Posted on 02/24/2013 11:02:41 AM PST by EveningStar
'Vulcan' could be the name of Pluto's recently discovered moons. The name, which Star Trek fans will know as Spock's home planet, is currently leading an online poll which could decide one of the two 20-30km moons discovered by the Hubble telescope between 2011 and 2012.
(Excerpt) Read more at treknews.net ...
Welcome back!
I picked Orpheus but my phone won’t show the results. I like that he went to Hell and back.
Dagnubit. I guess if I want to see green people I gotta take a cruise.
Aren’t the moons of planets in the solar system—besides Earth—usually given Greek names? Instead of Vulcan, call it Hephaestus.
Even moons have named moons. Astronomers even had to leave the Greeks and Romans behind and pillage Norse mythology for names. It's funny they didn't get around to Vulcan.
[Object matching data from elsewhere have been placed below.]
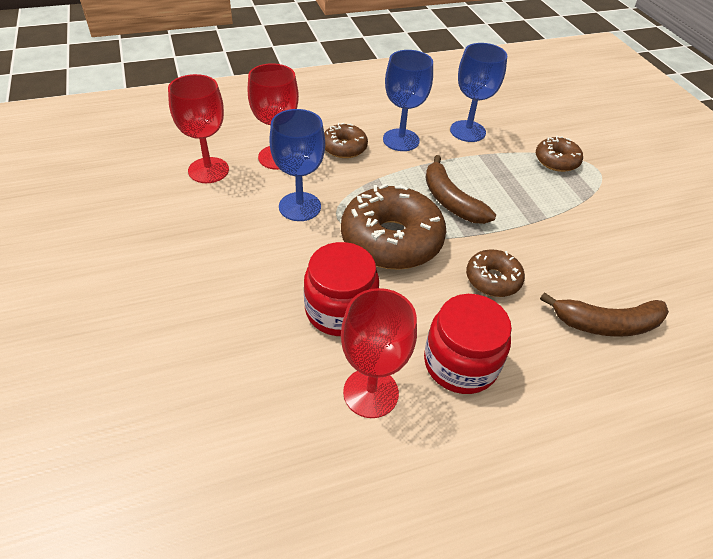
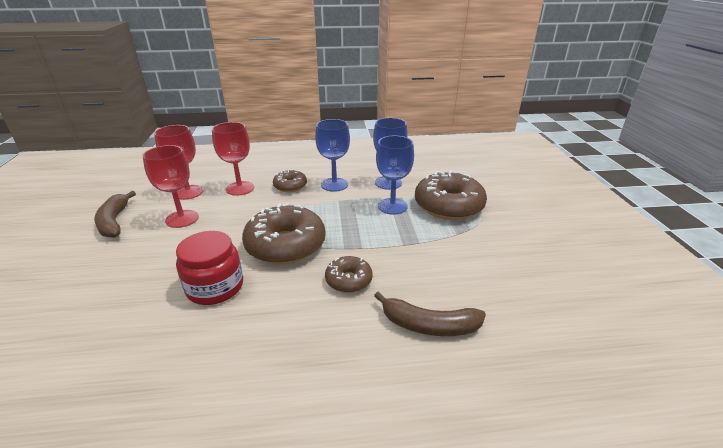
camera: 15 degrees right, 15 degrees down
(300, 206) = (234, 218): blue goblet -> blue goblet (392, 206)
(370, 392) = (196, 349): red goblet -> red goblet (182, 219)
(451, 201) = (348, 224): brown banana -> brown banana (114, 222)
(460, 363) = (283, 338): red jar -> none
(556, 161) = (448, 206): brown donut -> brown donut, size x1.91

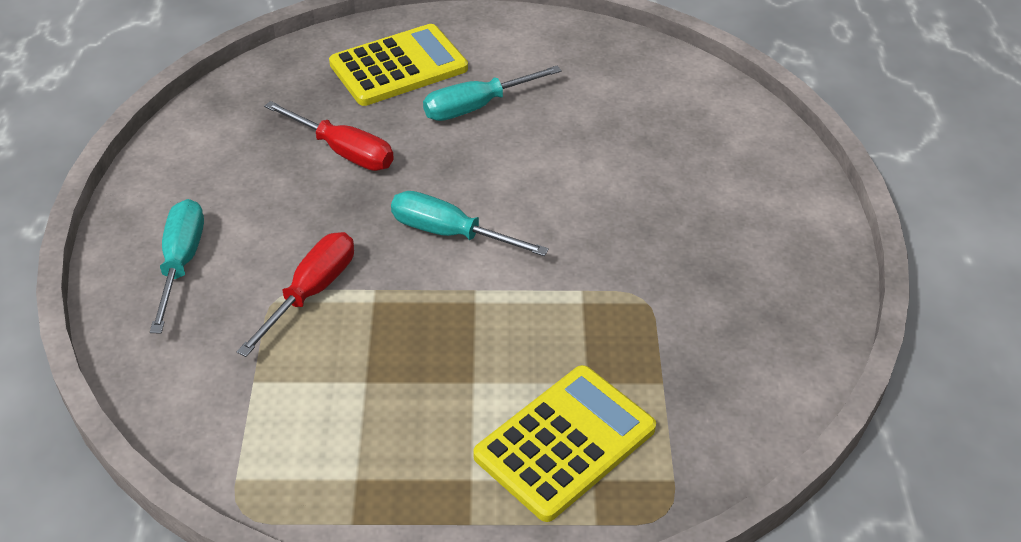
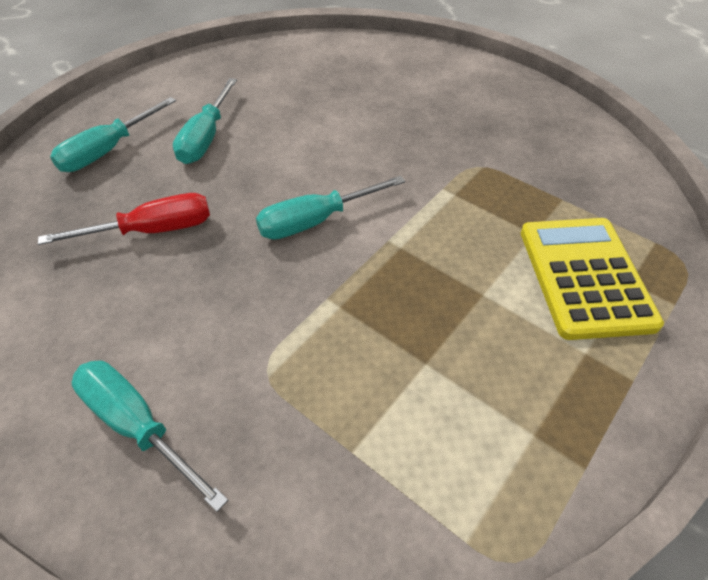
camera: 50 degrees left, 5 degrees up
(311, 292) = (286, 342): red screwdriver -> none
(399, 67) = (108, 151): yellow calculator -> turquoise screwdriver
I'd save "Vulcan" for some place very hot as it comes from the blacksmith to the gods, the god of fire and volcanoes.
Or alternatively -- I'd use it for the undiscovered planet on the other side of the sun that has the exact orbital pattern of earth.
Vulcan was a warm-hot planet
Maybe Pluto can be Vulcan’s moon.
Had to go with Persephone, Pluto’s wife. Interestingly, according to the standard convention, I believe that Charon probably should’ve been name Persephone (or some variation), but the discoverer chose the ferryman because he was actually naming it after his own wife (who was Charlene, or something like that, it’s been a while since I read this.)
whoever these supposed sci-fi fans are, they’re idiots
spock’s ‘vulcan’ was a very warm planet and was most likely a high gravity planet, as vulcans are supposed to be much stronger then humans. therefore, vulcan would have to be a large, warm planet... not a tiny frozen rock.
sci-fi poll fail
How about naming it Hoth? Or Mongo, or Curios? Still like the Idea of calling “Planet X” Xenia and her Moon Gabrilla.
At one point the name Vulcan was used for a hypothetical planet which some people believed was orbiting the sun closer in than Mercury. Even though now no one believes that that planet exists, it might be a good idea to save the name and not use it for a different category of object.